- Theatrical release poster
- Directed by: W.S. Van Dyke
- Screenplay by: C. Gardner Sullivan Bess Meredyth John Lynch John Colton Gilbert Emery Robert E. Hopkins Paul Hervey Fox
- Produced by: Albert Lewin
- Starring: Lawrence Tibbett Lupe Vélez Ernest Torrence Karen Morley Jimmy Durante
- Cinematography: Harold Rosson
- Edited by: Margaret Booth
- Music by: Herbert Stothart
- Production company: Metro-Goldwyn-Mayer
- Distributed by: Loew's Inc.
- Release date: December 5, 1931;
- Running time: 86 minutes
- Country: United States
- Language: English

= The Cuban Love Song =

1931 film

The Cuban Love Song is a 1931 American pre-Code musical film directed by W.S. Van Dyke and written by C. Gardner Sullivan, Bess Meredyth, John Lynch, John Colton, Gilbert Emery, Robert E. Hopkins and Paul Hervey Fox. The film stars Lawrence Tibbett, Lupe Vélez, Ernest Torrence, Jimmy Durante, Karen Morley and Louise Fazenda. The film was released on December 5, 1931 by Metro-Goldwyn-Mayer.
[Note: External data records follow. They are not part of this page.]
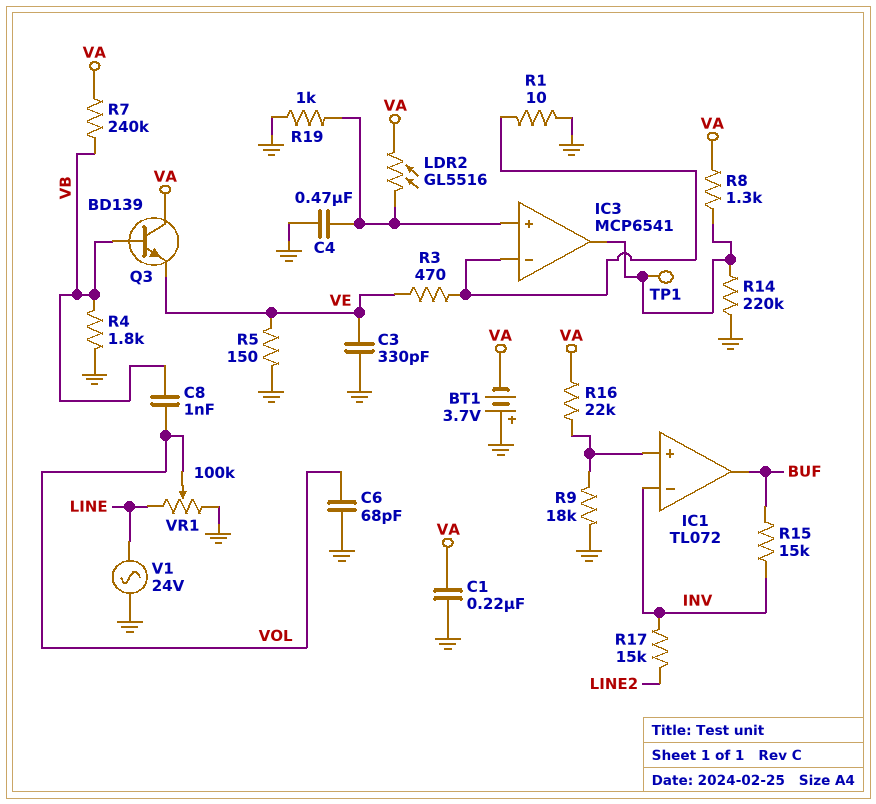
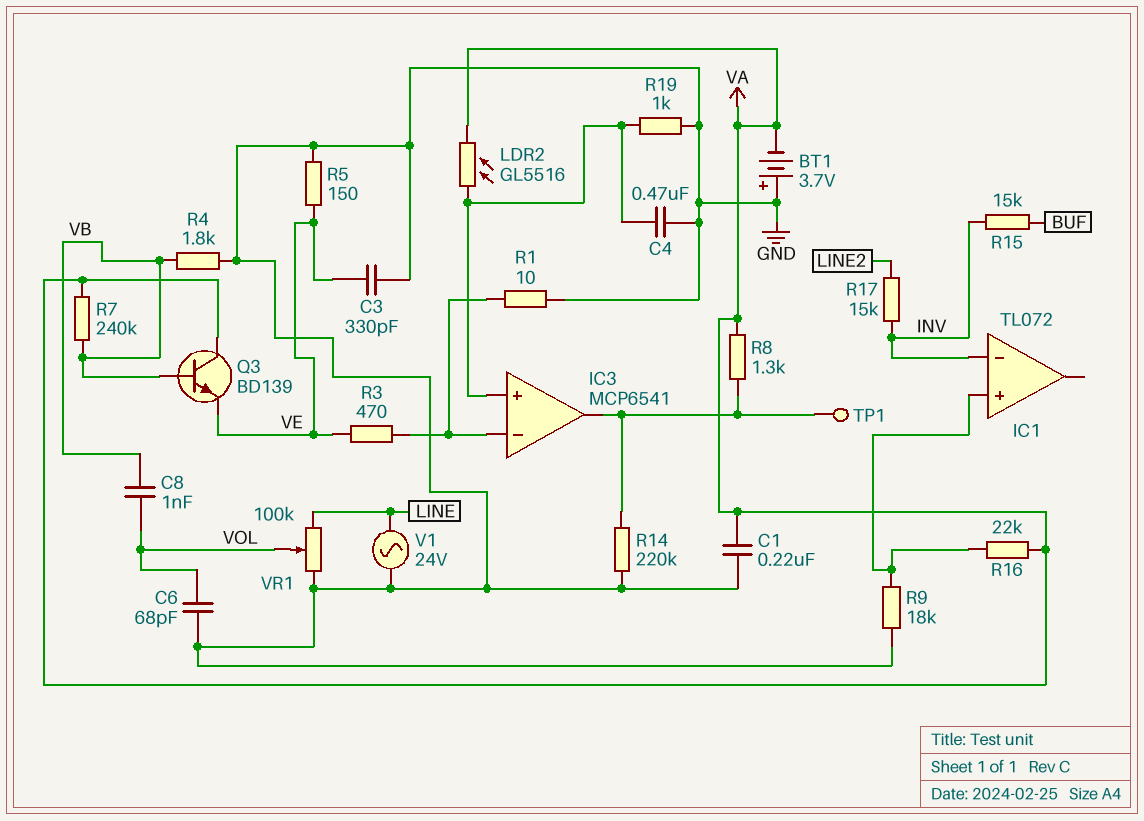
IC1 pin out: BUF -> none

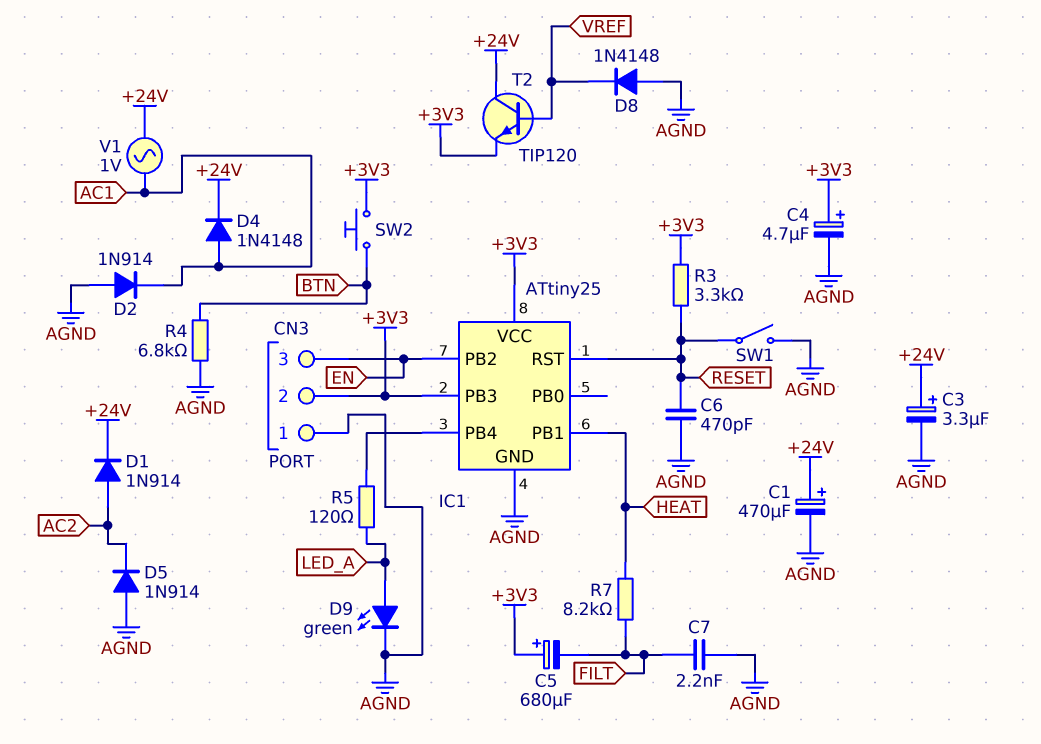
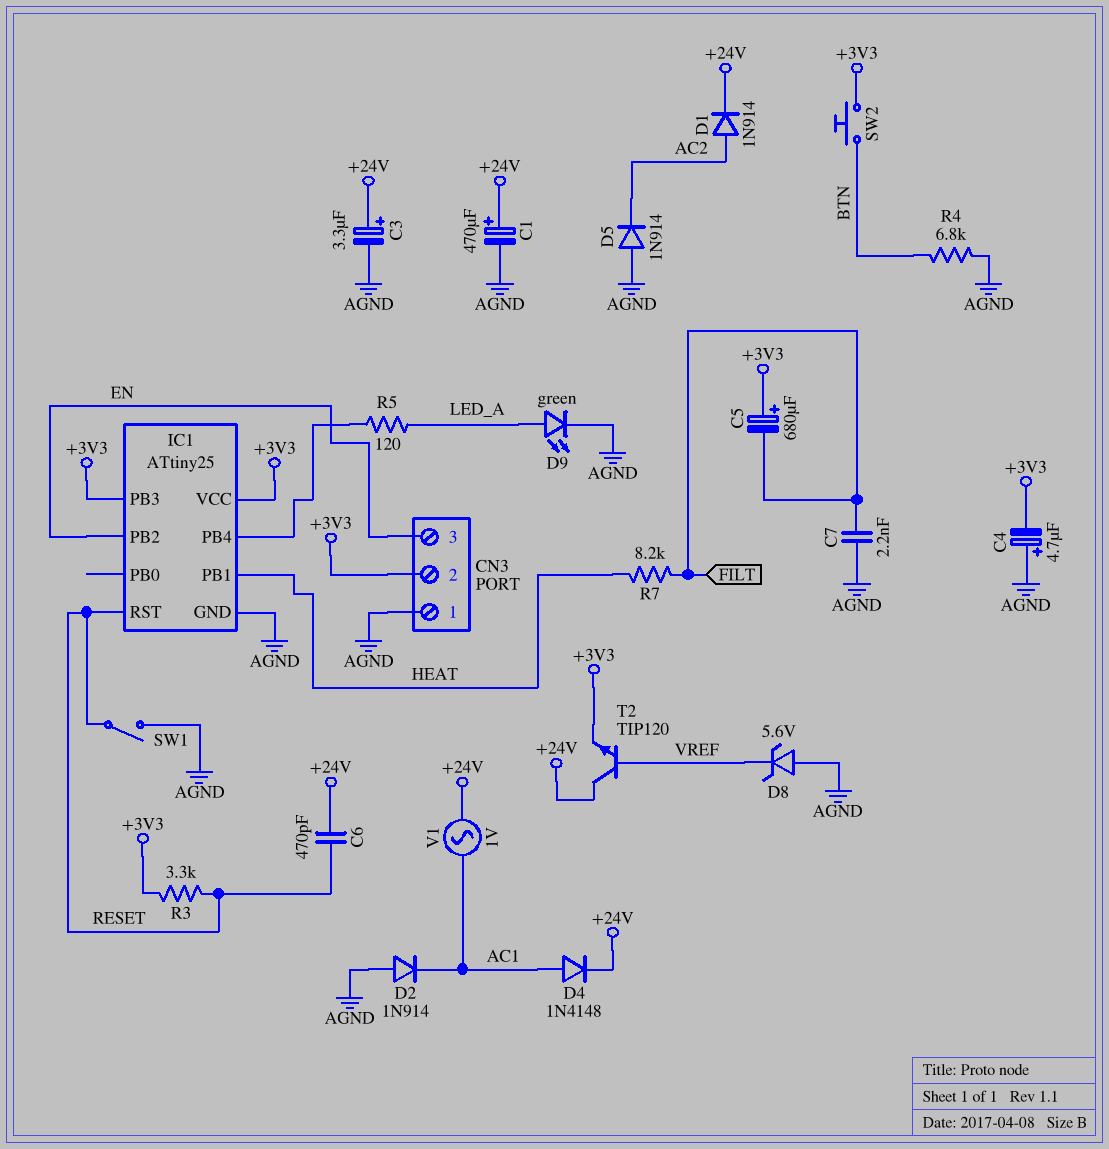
C4: 4.7uF (plus +3V3, minus AGND) -> 4.7uF (plus AGND, minus +3V3)
C6: 470pF (AGND, RESET) -> 470pF (+24V, RESET)
D8: diode 1N4148 (A AGND, K VREF) -> zener 5.6V (A AGND, K VREF)

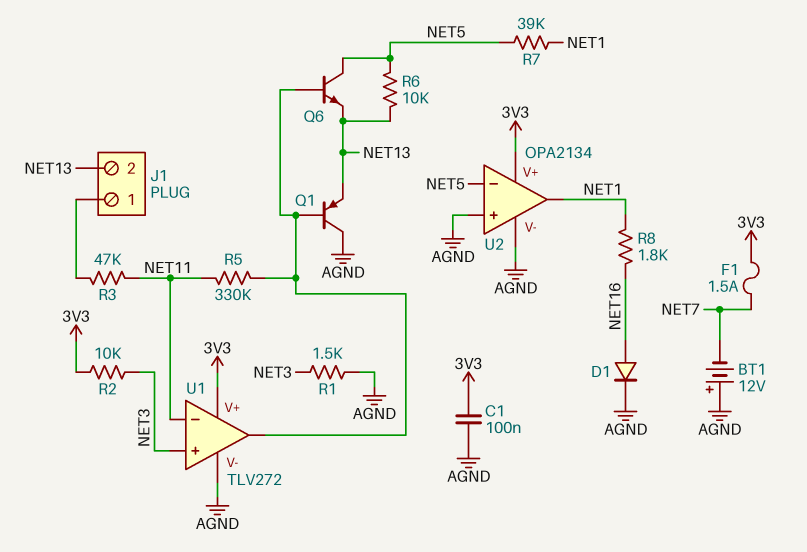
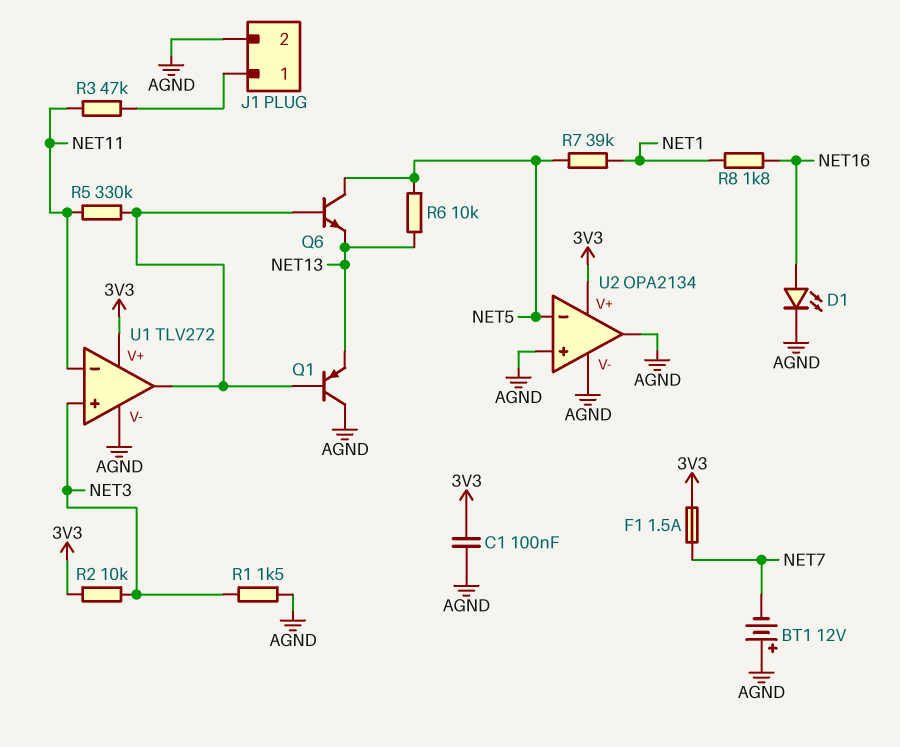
D1: diode (A NET16, K AGND) -> LED (A NET16, K AGND)
J1 pin 2: NET13 -> AGND
U2 pin out: NET1 -> AGND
It was the last of four films that the baritone Tibbett made for MGM following the introduction of sound film. The film received a generally favorable critical reception, but suffered badly at the box office. Nonetheless two of the film's songs, "The Cuban Love Song" and "El Manisero", were major hits.

==Plot==
Shortly after becoming engaged to a socialite, an upper-class American named Terry enlists in the U.S. Marine Corps to get his wild urges out of his system. He and his two friends and comrades get into many scrapes, frequently ending up in the brig. While in Cuba, he falls in love with Nenita, a spirited young woman who sells peanuts from a small cart on the street.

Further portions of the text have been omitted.